This is a workshop task i've been given for my combinatorics module, the only hint i've been given towards it is: 'Suppose we have n blue balls and n red balls. What do both quantities above describe?'
I started thinking about the problem by noting that the right hand side is the number of subsets of $2n$ of size $n$. And also $\binom{n}{i}$ is the number of subsets of n of size $i$. so let $i=0$ and we have $1$ way to make a subset of size zero, then $\binom{n}{1} = n$ and so on. Thinking about it with the 'hint' i can describe the LHS as being the number of different ways we can take $i$ balls out of the bag and when all combinations are added together, it becomes the total number of ways we can take any number of balls ($i \leq n$) from the bag.

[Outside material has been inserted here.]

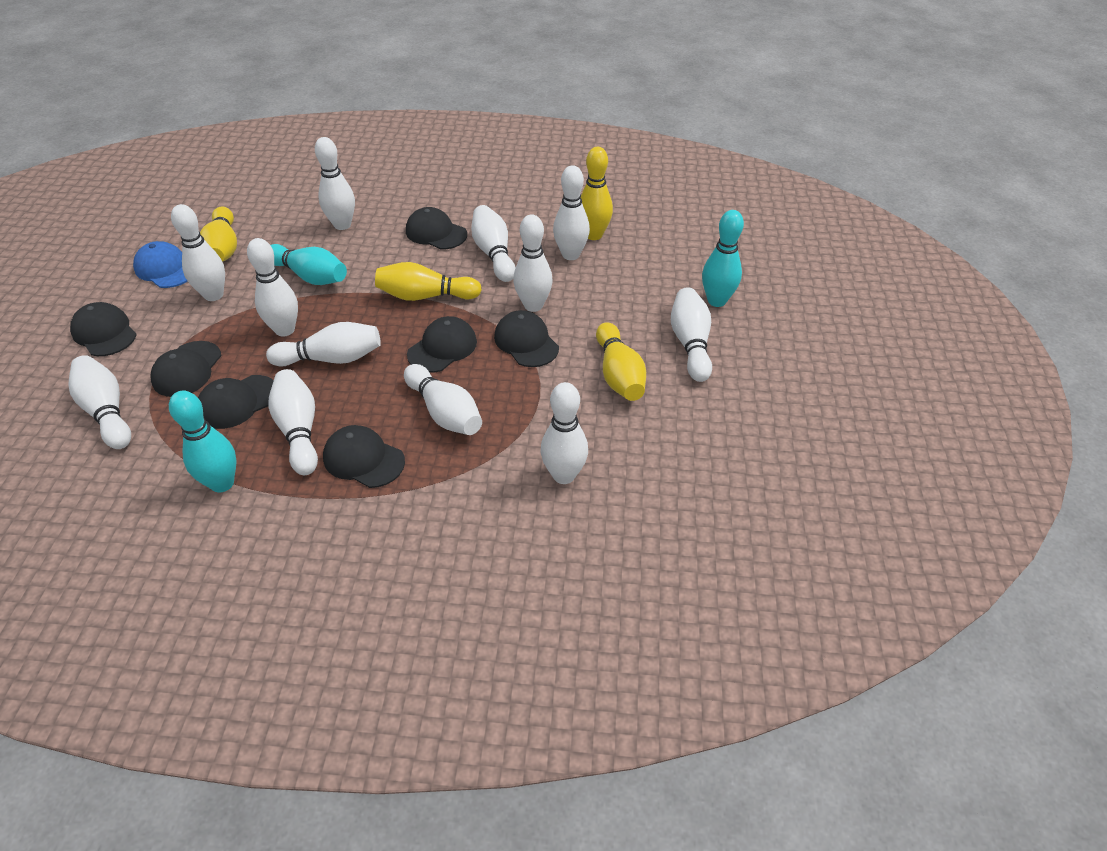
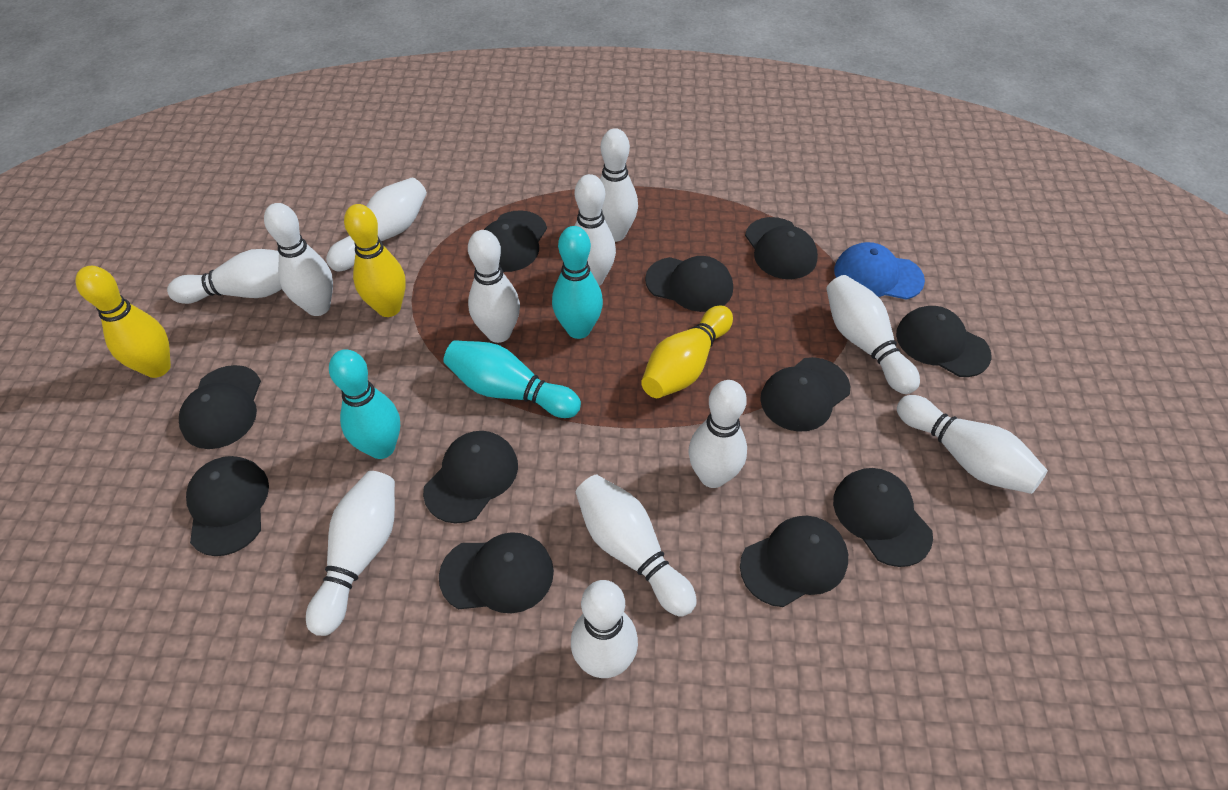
black cap: 7 -> 11
yellow bowling pin: 4 -> 3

The RHS is the number of subsets of $2n$ of size $n$, or the number of ways we can take $n$ balls out of a bag of size $n$, using the hint, if we have a bag of $n$ blue and $n$ red balls it's the total number of ways we can pull out $n$ number of balls where so many are red and blue, e.g $1$ red and $(n-1)$ blue.
I can see all this but I have no clue how either side even relates let alone is equal.
$$(1+x)^n(1+x)^n=(1+x)^{2n}.$$
$$(1+x)^{2n}=\sum_{k=0}^{2n}\binom{2n}{k}x^k.$$
$$(1+x)^n(1+x)^n=\sum_{i=0}^n\sum_{j=0}^n\binom{n}{i}\binom{n}{j}x^{i+j}.$$ Therefore, $$\binom{2n}{n}=\sum_{i=0}^n\sum_{i+j=n}\binom{n}{i}\binom{n}{j}=\sum_{i=0}^n\binom{n}{i}\binom{n}{n-i}=\sum_{i=0}^n\binom{n}{i}^2.$$